The use of a replacement ship to cover dry docking of the mainline ships will cost over and above the current running costs and the costs of the investment to be made in ship facilities and passenger comfort will be expected to be recoverable from somewhere.
Overall, there is something strange about this arrangement.
If the Serco proposal is to save the taxpayer money and return a profit for its shareholders, something has to give. Its business plan cannot but impact on staffing levels at some later stage after the TUPE transfer. And if crossing times are to remain ‘as is’, service frequencies may have to change. Oil is not going to get cheaper.
Serco may be a private sector company but it is one with first class linkages and access to governments. A 2006 Guardian article famously described Serco as ‘the biggest company you have never heard of’.
A sense of the company’s scale of operations and its hard wired links to government are evident in that article’s opening paragraphs: ‘Have you recently travelled on a train in northern England? Or on London’s Docklands Light Railway? Or perhaps been caught by a speed camera?
‘If the answer to any of these questions was yes – or you have spent any time in custody or the armed forces – chances are you have dealt with the support services company Serco. With almost 48,000 people helping to service 600 largely public-sector contracts around the world, Serco is probably the biggest company you’ve never heard of.’
Serco is not a natural choice as a ferry operator since the only ferry service it can point to in its portfolio is London’s Woolwich Ferry. This is a 10 minute 2-boat shuttle service straight across the Thames linking Woolwich and North Woolich 0 and the ends of the two inner London orbital road routes: the North and South Circulars.
Like NorthLink, the Woolwich Ferry is a public sector financed and licensed service and in our view, such operations are not what is generally understood by private sector enterprises. These are no more than arms-length and deniable public sector services. They lack exposure to the level of risk associated with the private sector.
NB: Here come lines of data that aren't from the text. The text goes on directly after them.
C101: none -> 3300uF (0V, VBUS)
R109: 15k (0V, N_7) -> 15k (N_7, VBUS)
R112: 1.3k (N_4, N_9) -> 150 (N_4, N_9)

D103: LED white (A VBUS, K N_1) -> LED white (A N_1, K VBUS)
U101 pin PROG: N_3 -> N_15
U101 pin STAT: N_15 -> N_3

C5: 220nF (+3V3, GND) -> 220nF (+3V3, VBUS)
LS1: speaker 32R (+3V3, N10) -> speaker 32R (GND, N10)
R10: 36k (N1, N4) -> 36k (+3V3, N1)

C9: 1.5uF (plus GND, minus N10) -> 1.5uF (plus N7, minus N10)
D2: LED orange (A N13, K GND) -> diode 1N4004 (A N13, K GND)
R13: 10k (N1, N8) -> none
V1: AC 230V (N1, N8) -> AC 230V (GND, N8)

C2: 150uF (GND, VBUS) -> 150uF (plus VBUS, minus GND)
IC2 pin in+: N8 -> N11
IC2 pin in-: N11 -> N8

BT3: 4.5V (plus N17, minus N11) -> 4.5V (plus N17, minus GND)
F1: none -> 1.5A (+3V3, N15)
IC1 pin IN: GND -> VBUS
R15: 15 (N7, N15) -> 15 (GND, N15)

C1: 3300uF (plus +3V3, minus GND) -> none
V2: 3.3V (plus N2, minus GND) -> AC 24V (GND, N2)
Serco is already well known to the Scottish Government through its presence in Scotland, not least in its support services to Royal Navy ships. It also already runs Scatsta Airport on Shetland.
We feel that the reason for this contract award may indicate a government strategy to start moving the provision of ferry services out of what is effectively an in-house operation.
Serco is a ‘trusty’ – experienced in logistics and in military-level organisation, big and reliable. If you were a government on a mission to offload, this would be a good partner to trial a handover.
It is highly unlikely that a company like Serco would get involved in this if it were the total sum of the possibilities.
With the west coast ferry services, the Clyde and Hebridean routes, still facing possible ‘unbundling’ – ceasing to be a unitary service delivered by a single provider, it would be naive to imagine that Serco does not have its eye on that opportunity. It would be equally naive to assume that the Scottish Government is not aware of this and that the possibility of Serco involvement has not been discussed.
External evidence indicates that CalMac is aware of a very real threat to its operations and is set on doing all it can to resist.
It has recently appointed a new Managing Director whose background is in business management but not with a maritime focus.
CalMac is a very experienced company at knowing how to run the sharp end of its operation so this appointment looks very like a conscious attempt to get its business proposition in good competitive tune. The recent appointment for a replacement for the David MacBrayne group’s retiring Finance Director has been made at a level to suggest again a mustering of the right resources to compete with authority – and a determination to do so.
Looking at the overall picture sketched above, we see a battleground developing over the Clyde estuary and Hebridean ferry services in which Serco may play the part of a basking shark, swimming with its mouth open but leaving the odd side snack afloat for local players to grab.